Tuesday, October 16, 2007

FTTH ultimately drives separation (2)

Will functional (or even structural) separation happen to the European telcos?
Several countries (Poland, Italy, Australia), operators (Telecom New Zealand, TeliaSonera, eircom and of course BT) and the EC seem to be moving in that direction.

Here are the external forces driving or slowing down the movement. They differ from country to country, but the end-game is the same everywhere (FTTH), so separation will happen - sooner or later.
  • Cable competition (i.e. inter market): forestalls separation. Sufficient BB market competition was a reason for OPTA to say that KPN needn't be separated (aside from OPTA not having the legal means to enforce it).
  • Intra market competition: drives separation. BT is a prime example. The creation of Openreach kickstarted LLU.
  • Wholesale offers: forestall separation. Here KPN is the perfect example. Moving from LLU (with fiber to the MDF locations) to SLU (with fiber to the cabinet), it managed to agree on MoUs with the nations largest unbundlers (Tele2/Versatel, TI's bbned and DT's Orange). In other words, no need to kickstart SLU by separating KPN.
  • FTTH: drives separation. As this is the end-game, separation I believe is inevitable.

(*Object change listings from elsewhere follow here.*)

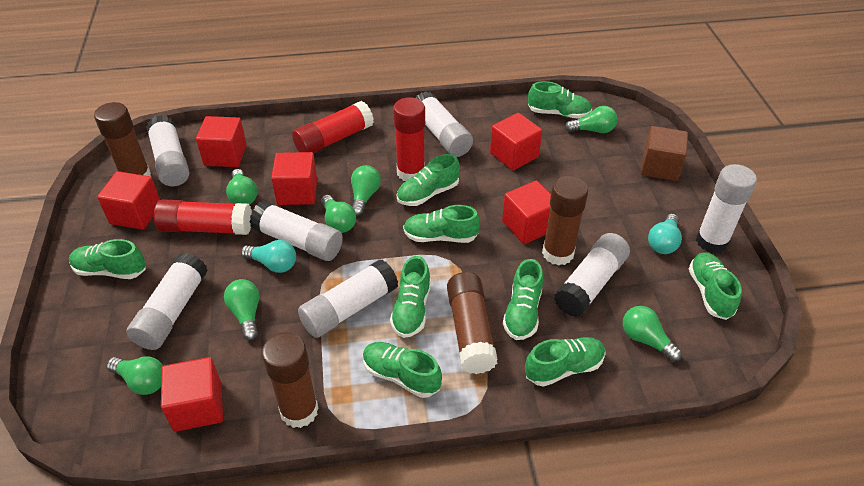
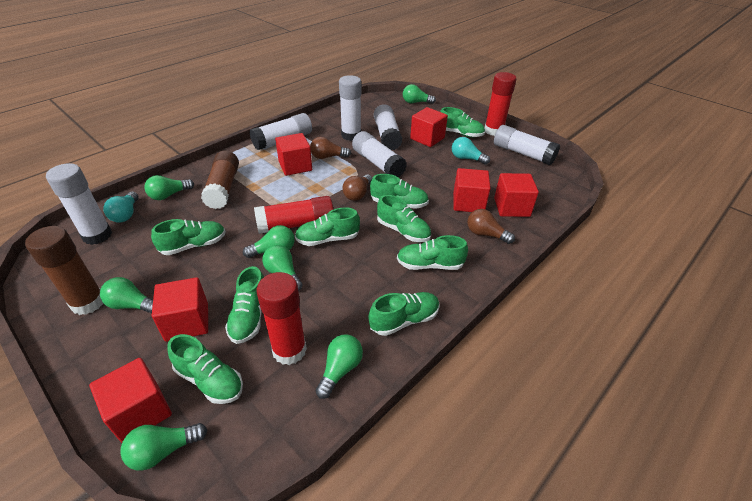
brown cube: 1 -> 0
brown glue stick: 4 -> 2
brown light bulb: 0 -> 3
white glue stick: 7 -> 6

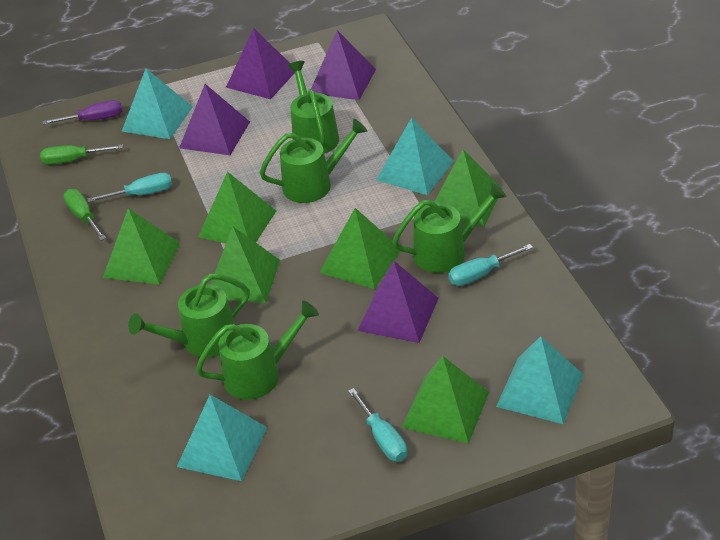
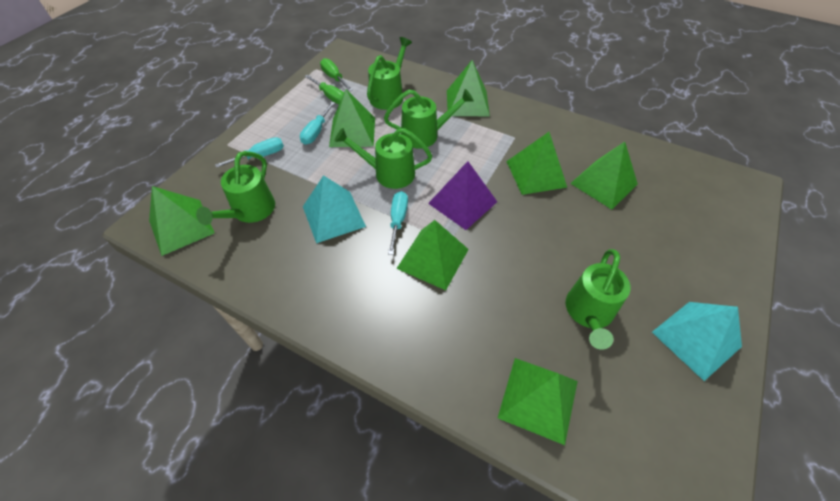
green pyramid: 6 -> 7
purple pyramid: 4 -> 1
purple screwdriver: 1 -> 0
turquoise pyramid: 4 -> 2

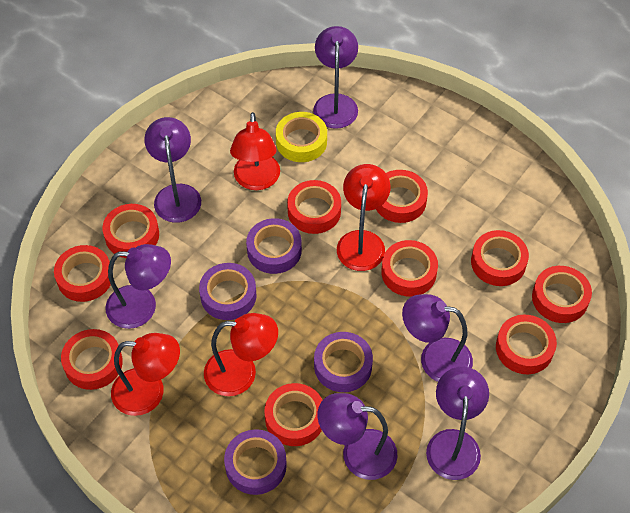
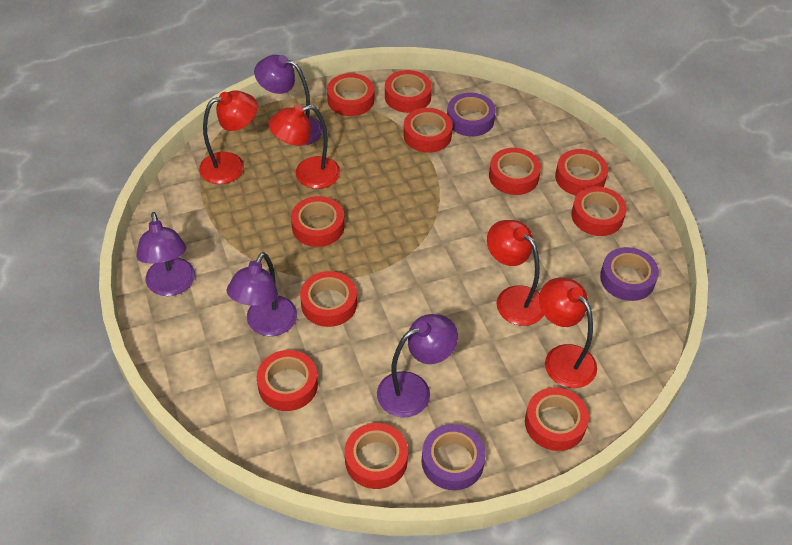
purple lamp: 6 -> 4
purple tape: 4 -> 3
red tape: 10 -> 11
yellow tape: 1 -> 0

Here is my view of the future:

Nobody wants two FTTH networks, even duct sharing isn't sufficient. KPN resorts to being a service provider in Almere on the Reggefiber network, and UPC will be marginalized unless it follows KPN. The physical layer (the fiber) will be a monopolist utility. It will need to be regulated only once service providers start complaining over rates or services.